L’argument central même d’un régime de retraite à sauver, alors que nos voisins européens ont tous fortement repoussé l’âge de départ, n’est pas flagrant. Dans un régime par répartition, les générations nouvelles payent les pensions des générations précédentes. Le taux de natalité français est tout à fait exceptionnel en Europe, ce qui interdit de considérer comme une évidence l’exemple général. La réalité est que l’effort national des Français pour leur retraite est un peu supérieur à celui de la Belgique et l’Espagne, équivalent à celui du Portugal et de l’Autriche et un peu inférieur à celui de l’Italie. De même, le déficit du régime de retraites ne se comprend que par l’idée traditionnelle d’un financement unique par des cotisations sur les salaires, que l’État s’emploie parallèlement à supprimer car il les juge néfastes pour l’emploi. Personne ne s’interroge jamais sur un hypothétique déficit de l’éducation nationale ou de la police, qui relèvent du budget général de l’État. On oublie d’ailleurs un peu vite que le gouvernement Jospin avait créé en période de croissance un fonds de réserve public, qui aurait assuré l’équilibre du régime s’il n’avait pas été détourné par le gouvernement Fillon. L’effort en termes de PIB est donc la seule référence qui ait un sens réel. Il est probable en revanche que le vieillissement de la population se traduise par une baisse des pensions, en particulier si l’on prévoit de réduire les cotisations affectées aux retraites.
L’opinion est largement défavorable à la réforme qu’elle trouve illisible et n’a pas été convaincue de la justesse des efforts qui lui sont demandés, les mouvements sociaux sont les plus importants depuis des décennies, les syndicats ont su trouver des compromis pour surmonter leurs divergences et présenter un front uni et finalement le recours au 49.3 est l’aveu que le Parlement non plus n’a pas été convaincu. Ce passage à marche forcée constitue une faute majeure contre la démocratie. La recherche de compromis, à tort considérée comme une faiblesse, est une de ses composantes fondamentales et s’impose d’autant plus qu’il n’existe pas de majorité favorable. A défaut, le précédent des gilets jaunes conduit malheureusement à penser que seules la violence et la destruction sont audibles. Le fait que cette procédure soit prévue à titre exceptionnel par la Constitution pour garantir l’existence du budget ne peut tenir lieu de légitimité partagée.
Cet échec du débat ne doit pas être mis au seul débit du gouvernement, les oppositions en faillite n’étant pas capables de présenter de projet alternatif. Les Républicains sont un parti différent au Sénat et à l’Assemblée, les socialistes ont publiquement au minimum deux programmes sur le sujet, tandis que les écologistes se sont évanouis. Les Insoumis vivent apparemment dans un monde sans contraintes et le Front national ne prétend même pas avoir d’idée sur le sujet, ce qui lui permet de ne plus rebuter personne.

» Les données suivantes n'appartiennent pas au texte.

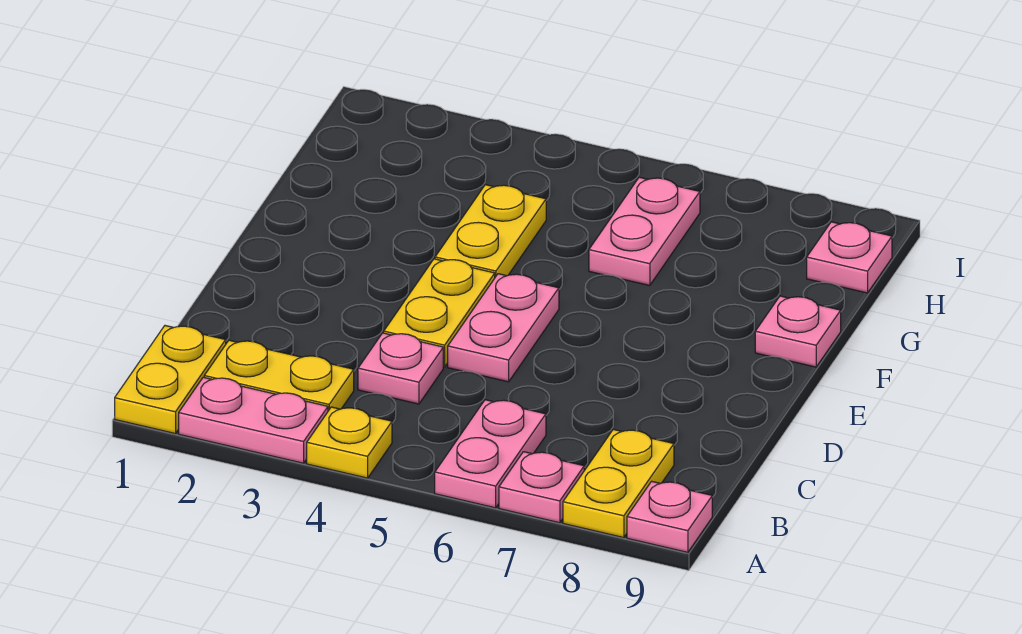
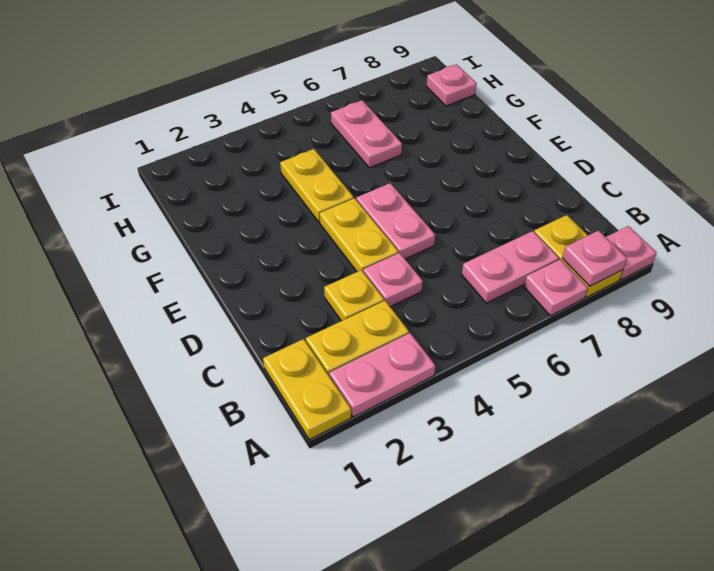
yellow plate A4 level 1 -> yellow plate C3 level 1
pink plate A6:B6 level 1 -> pink plate B6:B7 level 1
pink plate F9 level 1 -> pink plate A8 level 2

Au final, la discussion des choix démocratiques possibles s’est organisée autour de la société civile et des syndicats. Les divergences dans les approches n’ont pas été dissimulées, mais ont nourri une convergence d’action. Les défilés ont été à la fois massifs et dignes. Il y a là sans doute des forces de renouvellement de notre démocratie et nous devrons nous en souvenir. C’était après tout la promesse du macronisme.